Edwin Schiff stars as Frank-N-Furter in Berea College Theatre Labaratory's "The Rocky Horror Show." Photos by Aaron Gilmour | Berea College.
Fans of Rocky Horror have two ways to see the show this Halloween weekend which as Mr. Tunis reminds us, is an hour longer on Halloween night.
The kids at the Berea College Theatre Laboratory are presenting The Rocky Horror Show, the original 1973 Richard O’Brien musical that started it all. Like it’s cinematic incarnation — we’ll get to that in a few sentences — audience participation is encouraged, and members of the Berea audience will actually receive participation bags with things like confetti for the audience to throw. Please do remember there are live people playing Dr. Frank and company, so don’t try to go and upstage them like you do at the movie. Tonight and Saturday, the students will put up two shows nightly at 8 and midnight at Berea’s McGaw Theatre. Tickets are $5-$10 and can be reserved by calling (859) 985-3300 from 1-5 p.m. Friday and one hour prior to curtain.

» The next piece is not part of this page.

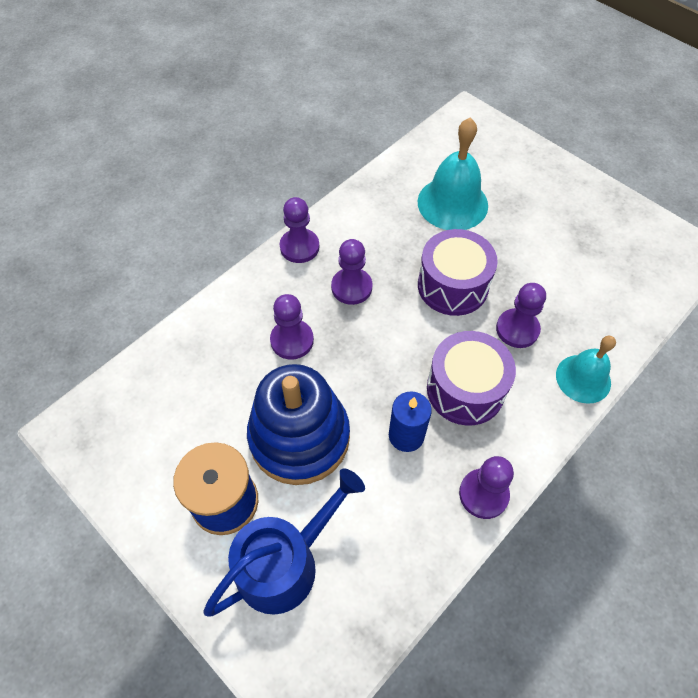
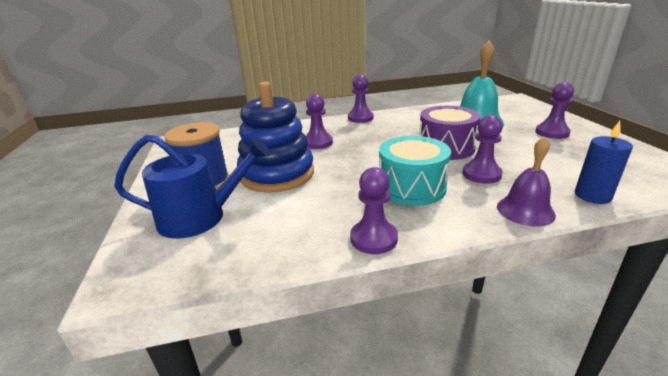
camera: 35 degrees right, 30 degrees down
(351, 287) = (375, 135): purple pawn -> purple pawn (552, 132)
(406, 435) = (345, 193): blue candle -> blue candle (592, 196)
(465, 389) = (411, 187): purple drum -> turquoise drum
(583, 378) = (525, 210): turquoise bell -> purple bell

Berea students get in free, but must present a valid Berea ID.Anyone know if Transylvania University ever did Rocky Horror? Seems like it would be a lot of fun there.
Of course, the annual party at the Kentucky Theatre reconvenes at midnight tonight and Saturday for 1975’s The Rocky Horror Picture Show starring Tim Curry, Susan Sarandon, Barry Bostwick, Meat Loaf and all the rest. Feel free to try to upstage Curry — just try. According to the Kentucky’s blog, Lexington ranked Numero Tres (I am probably phrasing that as competently as Chad Ochocinco says 85) behind only Chicago and San Francisco in Rocky Horror Halloween attendence last year.
So, there it is: Live from Berea or on film in Lexington. But really, there should be time to get from Berea after the 8 p.m. show to Lexington for the midnight movie. I mean, if you’re not going to Time Warp twice on Halloween weekend, when are you going to Time Warp twice.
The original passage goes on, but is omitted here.